What is the difference between batch inference and real-time inference in Azure ML?

Batch inference processes a large set of data at once, often on a schedule, and is ideal for offline scenarios like monthly risk scoring. Real-time inference returns a prediction for a single input immediately (milliseconds) and is used for interactive applications like fraud detection on a transaction. Azure ML Pipelines handle batch inference, while Azure ML Endpoints handle real-time inference. On the exam, if the question mentions 'large dataset' or 'scheduled,' choose batch; if it mentions 'low latency' or 'single request,' choose real-time.

What is ParallelRunStep in Azure ML Pipelines?

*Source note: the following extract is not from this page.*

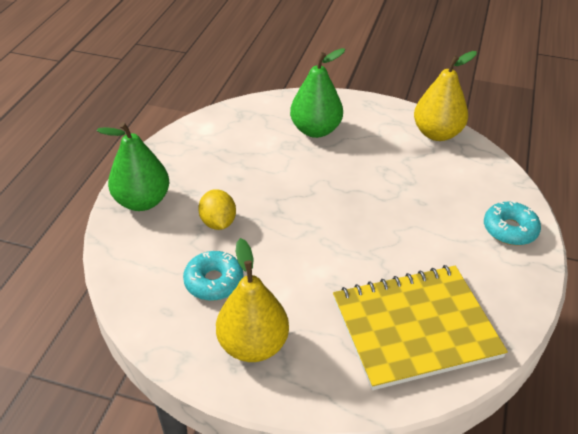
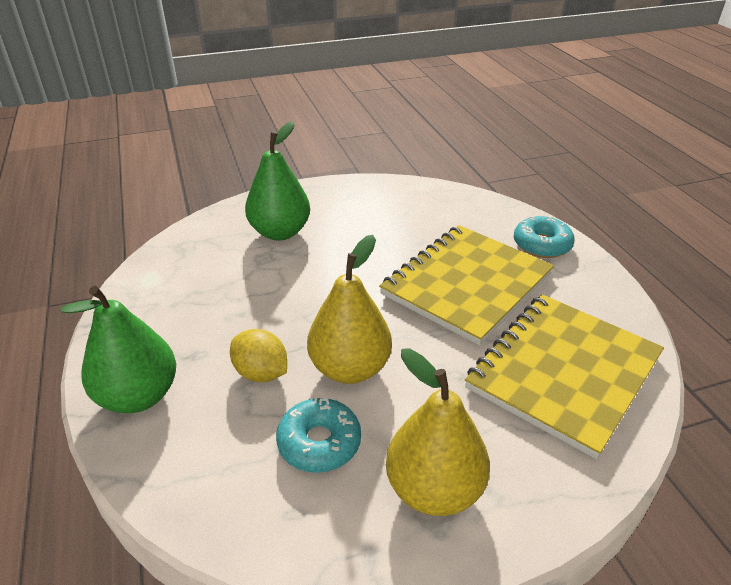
camera: 35 degrees left, 5 degrees down
(412, 231) = (466, 284): none -> yellow notebook
(437, 133) = (398, 191): yellow pear -> yellow pear (350, 368)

ParallelRunStep is a step type that enables parallel execution of a Python script (usually scoring) across multiple compute nodes. It splits the input data into mini-batches and distributes them across nodes. You configure the number of nodes, processes per node, and mini-batch size. The entry script must have an `init()` method for loading the model once per node and a `run()` method that processes a mini-batch. It is the primary mechanism for scalable batch inference.

Can I schedule an Azure ML Pipeline to run daily?

Yes. You can create a schedule using the `Schedule.create()` method with a `ScheduleRecurrence` object. For example, to run daily at 3 AM: `ScheduleRecurrence(frequency='Day', interval=1, start_time='2025-01-01T03:00:00')`. You can also use the Azure ML Studio UI to create schedules. Alternatively, you can trigger the pipeline from Azure Data Factory or via Event Grid for event-driven execution.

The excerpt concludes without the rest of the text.